Even if you feel hurt, embarrassed, or rejected, workplace professionalism matters.

Before replying to a message or entering a meeting, pause and ask whether your response is driven by emotion or by the actual task.

If needed, wait before responding so you can return with a steadier tone.

Try not to seek validation from coworkers, especially through gossip or repeated retelling of the situation.

Discretion protects both you and the broader team.

Reduce reminders outside the office

What happens after work can either speed healing or keep you stuck.

Your brain needs fewer cues, not more.

  • Mute or unfollow the person on social platforms if seeing updates is destabilizing.
  • Archive old chats and remove easy access to sentimental threads.
  • Rearrange routines that repeatedly place you in mental loops.

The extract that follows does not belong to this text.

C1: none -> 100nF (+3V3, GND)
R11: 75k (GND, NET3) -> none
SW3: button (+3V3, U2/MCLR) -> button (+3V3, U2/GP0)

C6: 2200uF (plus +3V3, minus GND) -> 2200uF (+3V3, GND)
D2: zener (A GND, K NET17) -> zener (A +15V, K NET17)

These adjustments are not dramatic; they are environmental design.

If your surroundings constantly remind you of the person, moving on takes longer.

When a conversation is necessary

Sometimes a brief, direct conversation helps clarify boundaries or restore professional ease.

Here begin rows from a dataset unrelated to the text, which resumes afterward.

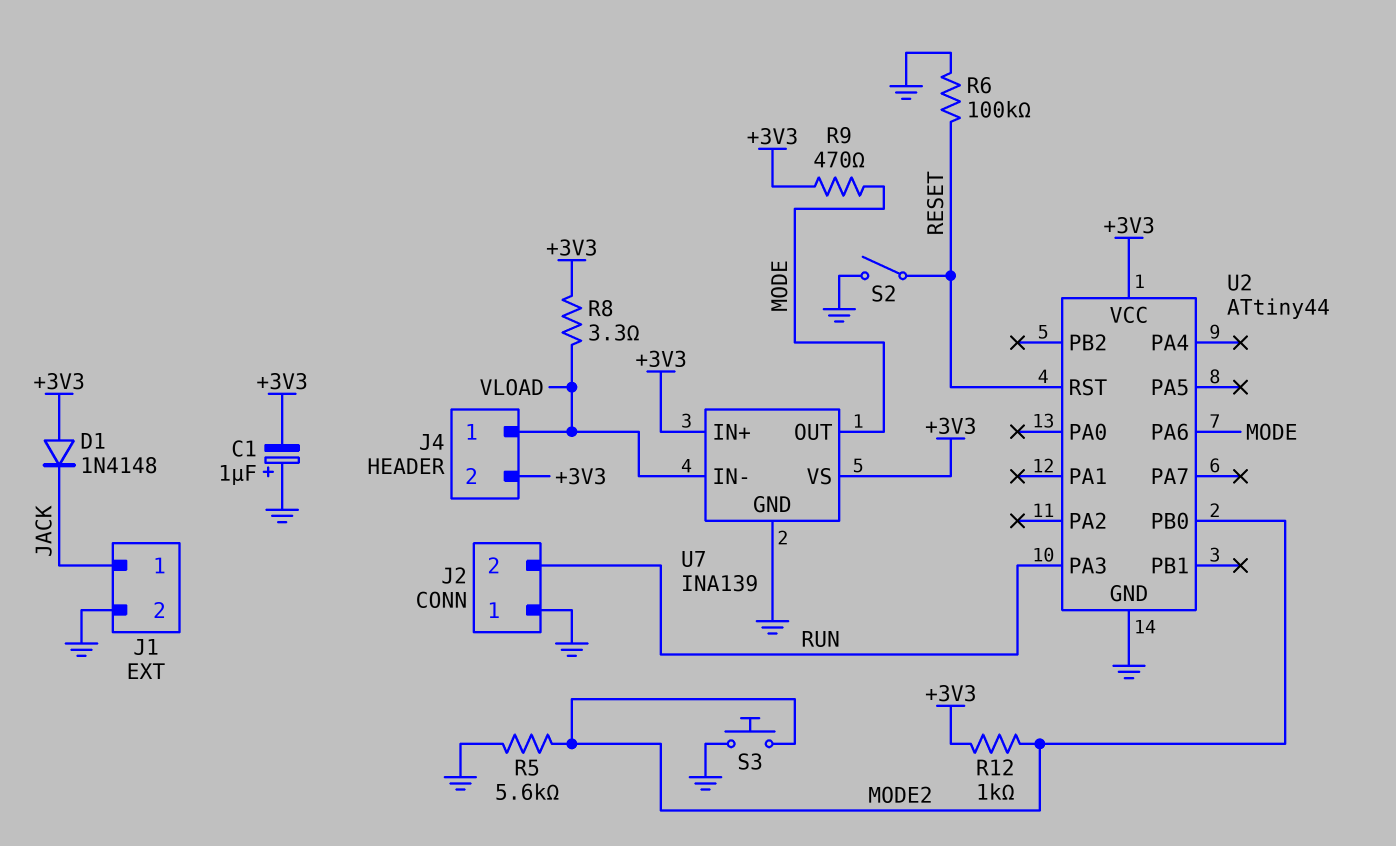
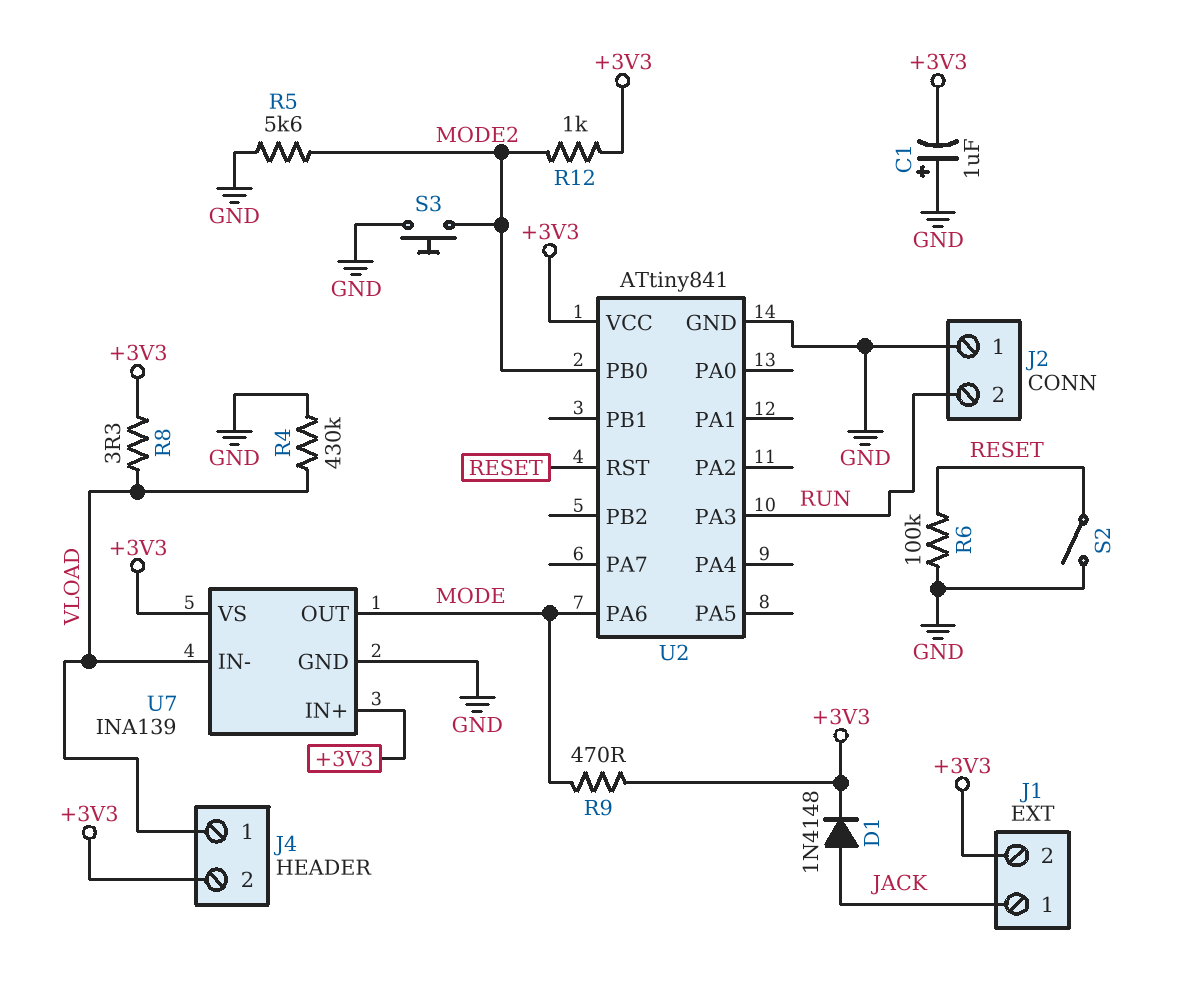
D1: diode 1N4148 (A +3V3, K JACK) -> diode 1N4148 (A JACK, K +3V3)
J1 pin 2: GND -> +3V3
R4: none -> 430k (GND, VLOAD)
U2: ATtiny44 -> ATtiny841

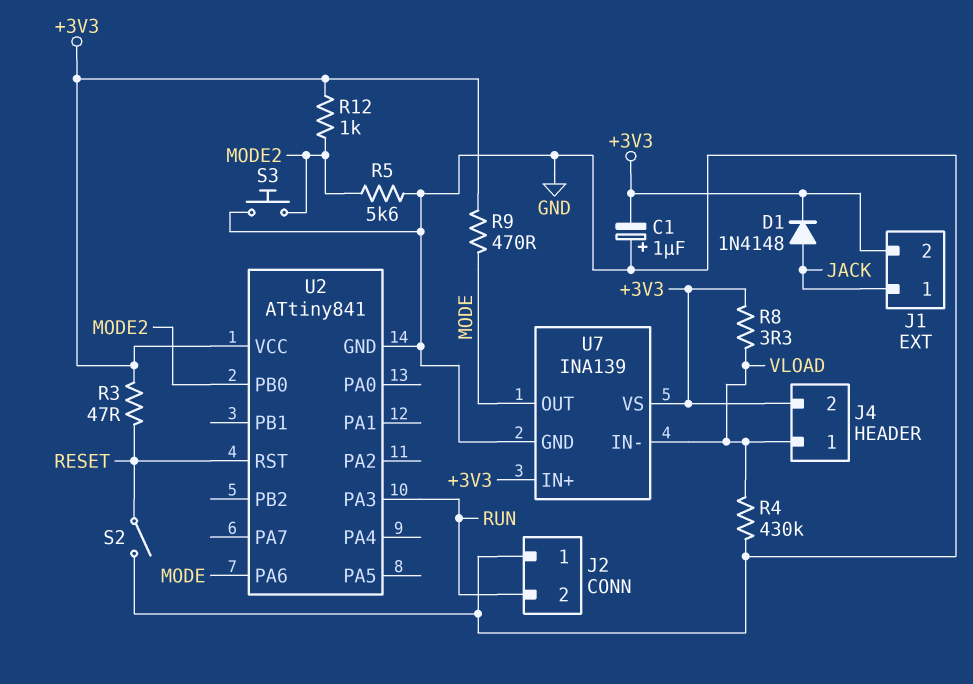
R3: none -> 47 (+3V3, RESET)
R6: 100k (GND, RESET) -> none

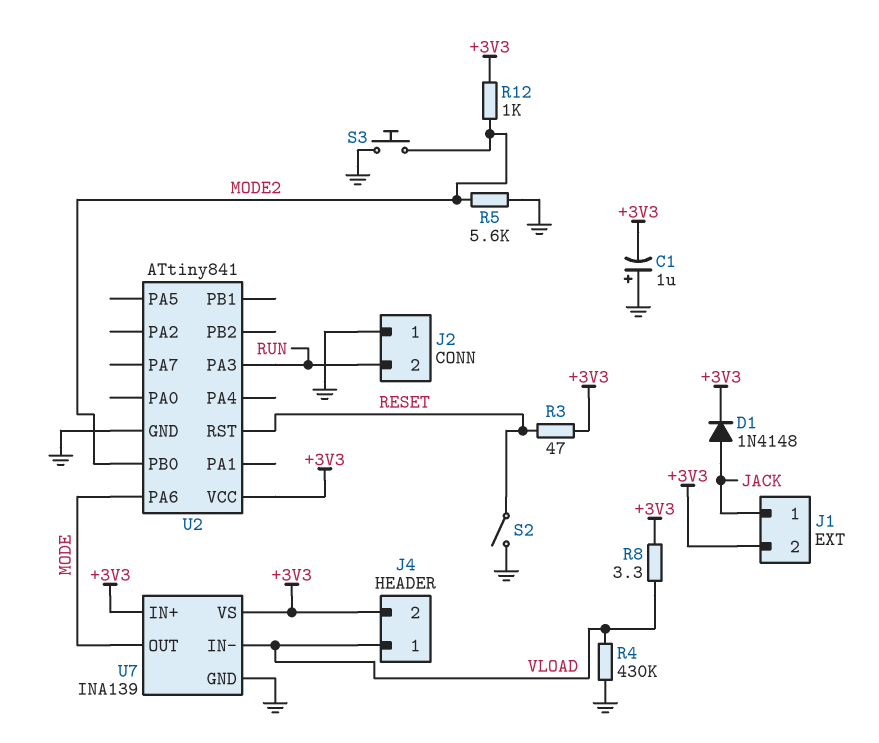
R9: 470 (+3V3, MODE) -> none

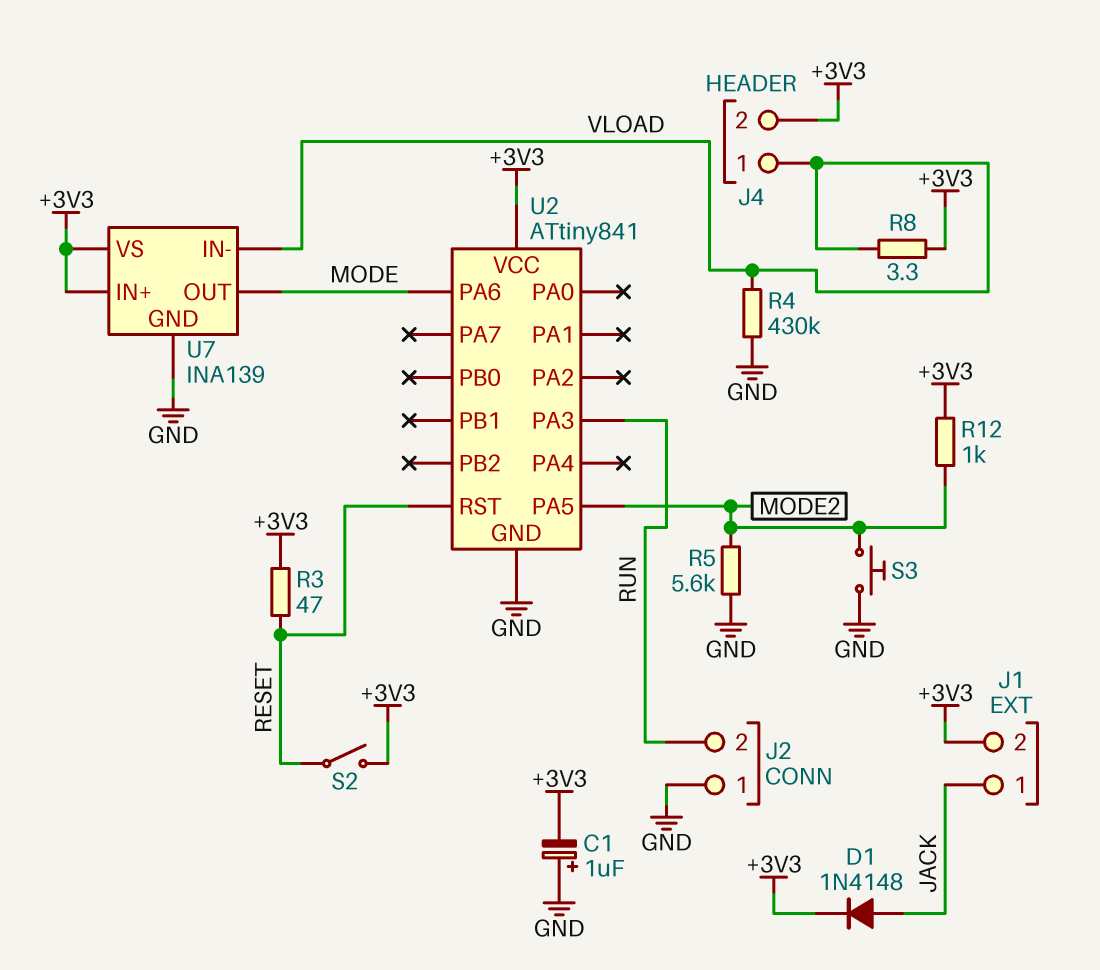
S2: switch (GND, RESET) -> switch (+3V3, RESET)
U2 pin PA5: none -> MODE2
U2 pin PB0: MODE2 -> none

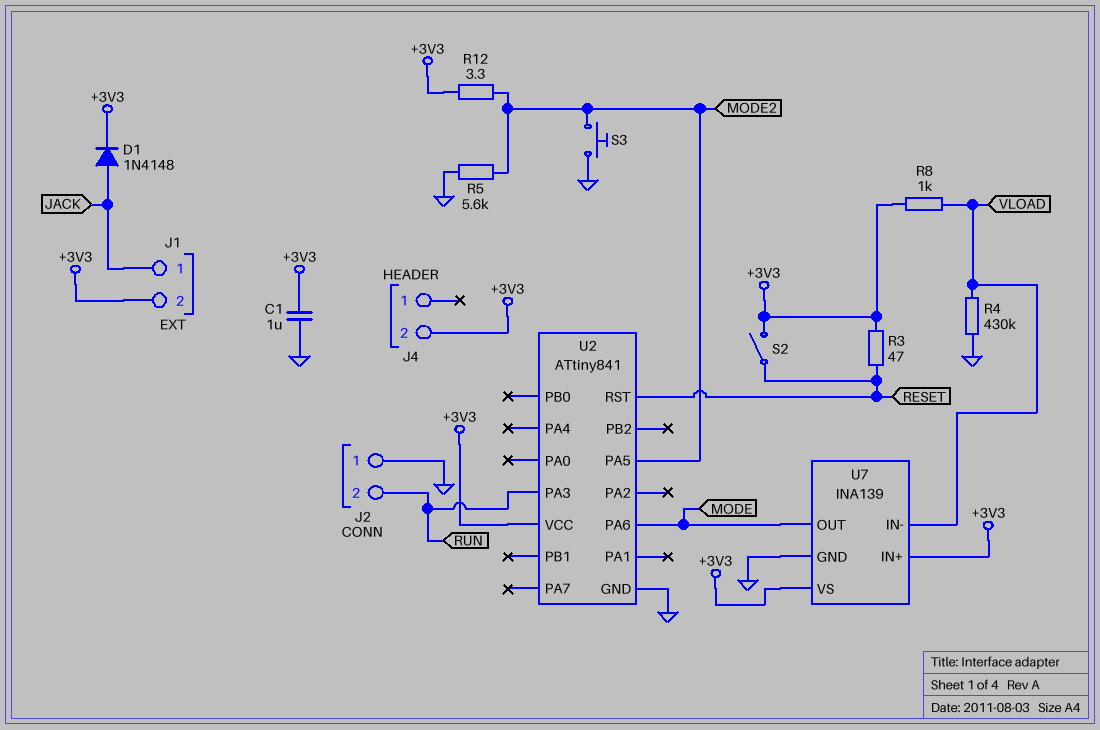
C1: 1uF (plus GND, minus +3V3) -> 1uF (+3V3, GND)
J4 pin 1: VLOAD -> none
R8: 3.3 (+3V3, VLOAD) -> 1k (+3V3, VLOAD)
R12: 1k (+3V3, MODE2) -> 3.3 (+3V3, MODE2)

If you do this, keep it short, neutral, and goal-oriented.

You might say that you want to keep things respectful and focused on work.

Avoid using the conversation to process the full emotional history unless both of you are in a setting designed for that, such as counseling or mediation.

If the person is a manager, direct report, or close collaborator, consider involving HR, a trusted supervisor, or an employee assistance program if the situation affects job performance or creates discomfort.

How long does it take to move on?

There is no standard timeline.

Some people feel better in weeks; others need months, especially if the relationship was intense, public, or intertwined with daily responsibilities.

Progress usually looks uneven.

You may have a productive week and then feel blindsided by a meeting or memory.

That does not mean you are back at zero; it usually means you hit a trigger and need to return to your coping plan.

Signs you are moving forward include fewer intrusive thoughts, less urge to check on the person, calmer reactions during interactions, and more attention on your own goals.

When to seek extra support

If the situation starts affecting sleep, concentration, appetite, or work quality for an extended period, extra support can help.

A therapist, counselor, or workplace support program can help you process the experience without relying on coworkers for emotional unloading.

Support is especially important if there was a power imbalance, harassment, secrecy, or repeated boundary crossing.

In those cases, moving on is not just about emotional recovery; it may also require workplace protection and documentation.

  • Keep a private record of relevant interactions if needed.
  • Use formal channels when behavior crosses professional boundaries.
  • Prioritize safety, confidentiality, and job stability.

Learning how to move on from someone you work with is less about forgetting and more about regaining control over your attention, boundaries, and daily routine.

Once those pieces are in place, the relationship stops organizing your workday and starts becoming just one part of your history.